Webhook Infrastructure Components and Their Functions

In a previous article in this series, we looked at the requirements for a reliable webhook infrastructure from a stakeholder’s perspective. We then took the problem statement and broke it down into operational requirements for a webhook handling system that is reliable, fault-tolerant, and highly performant. Lastly, we proposed an architectural blueprint for the solution.

This article follows up on the previous article by taking a close look at each component in the proposed architecture. We define each component’s purpose, implementation options, design, and scalability considerations.

Finally, we introduce the topic of performance for each component and how it factors into the overall performance of the system.

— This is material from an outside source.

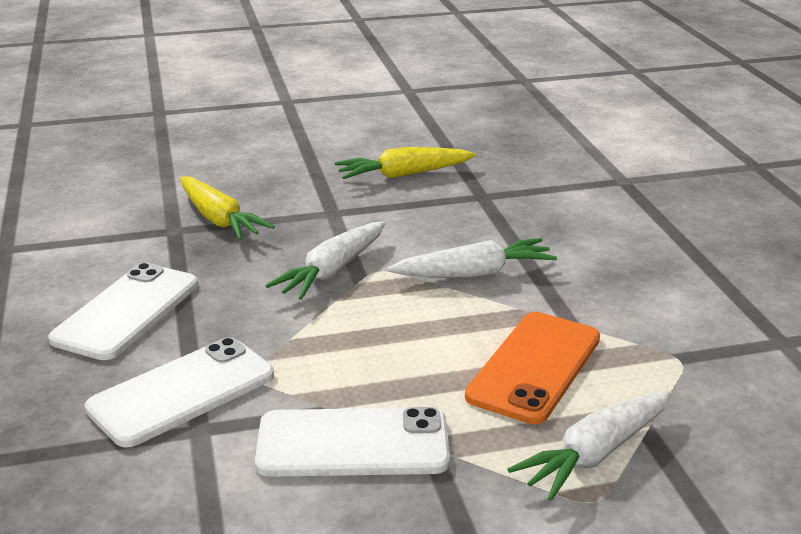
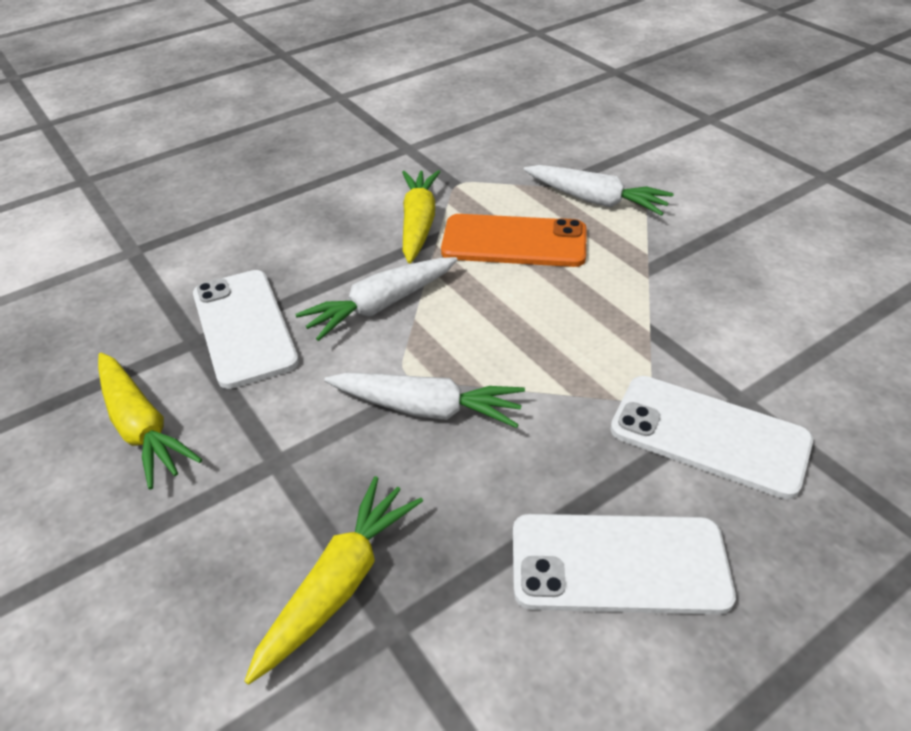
camera: 110 degrees left, 15 degrees up
(353, 444) = (680, 305): white phone -> white phone (244, 327)
(474, 273) = (381, 305): white carrot -> white carrot turned 90 degrees counterclockwise
(600, 316) = (418, 224): none -> yellow carrot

^Review of the proposed webhook infrastructure design

To begin, let’s bring back our proposed solution and then walk through the architecture component by component.

standard webhook infrastructure solution

To recap, here is a summary of the workflow of the proposed solution:

Webhook producers trigger webhook requests and send them to an API gateway.
The API gateway adds the webhook messages into a message queues in the message broker.
The message broker buffers the webhook messages to process them asynchronously and routes them to a pool of consumers.
A rate limiter sits between the message broker and pushes webhook messages to consumers at a rate that they can handle.
When processing fails, dead letter queues collect failed messages to be replayed by a retry system.
Metrics and logs are collected throughout the system components.
Metrics and logs are used to set up alerts for cases where administrators need to take action.

Now that you’re all caught up with the proposed solution, let’s begin our breakdown. Just like the analysis in the previous article, our breakdown of components will also be a discovery process to understand what works and what doesn’t.

This means that our proposed design is subject to change based on new information discovered as we analyze each component in the system.

^The webhook producer

The first component in the system is the webhook producer, sometimes referred to as the webhook publisher. This is the source of the webhook request and sends webhooks using the HTTP protocol, though most third-party webhook providers like GitHub, Okta, and Shopify use (and enforce) the secure HTTPS protocol.

Webhook Infra Webhook Producers

Most webhook producers use a fire-and-forget style of messaging. This means that they do not intend to wait for the processing of the webhook to complete and often enforce a timeout limit on the response time from the consumer.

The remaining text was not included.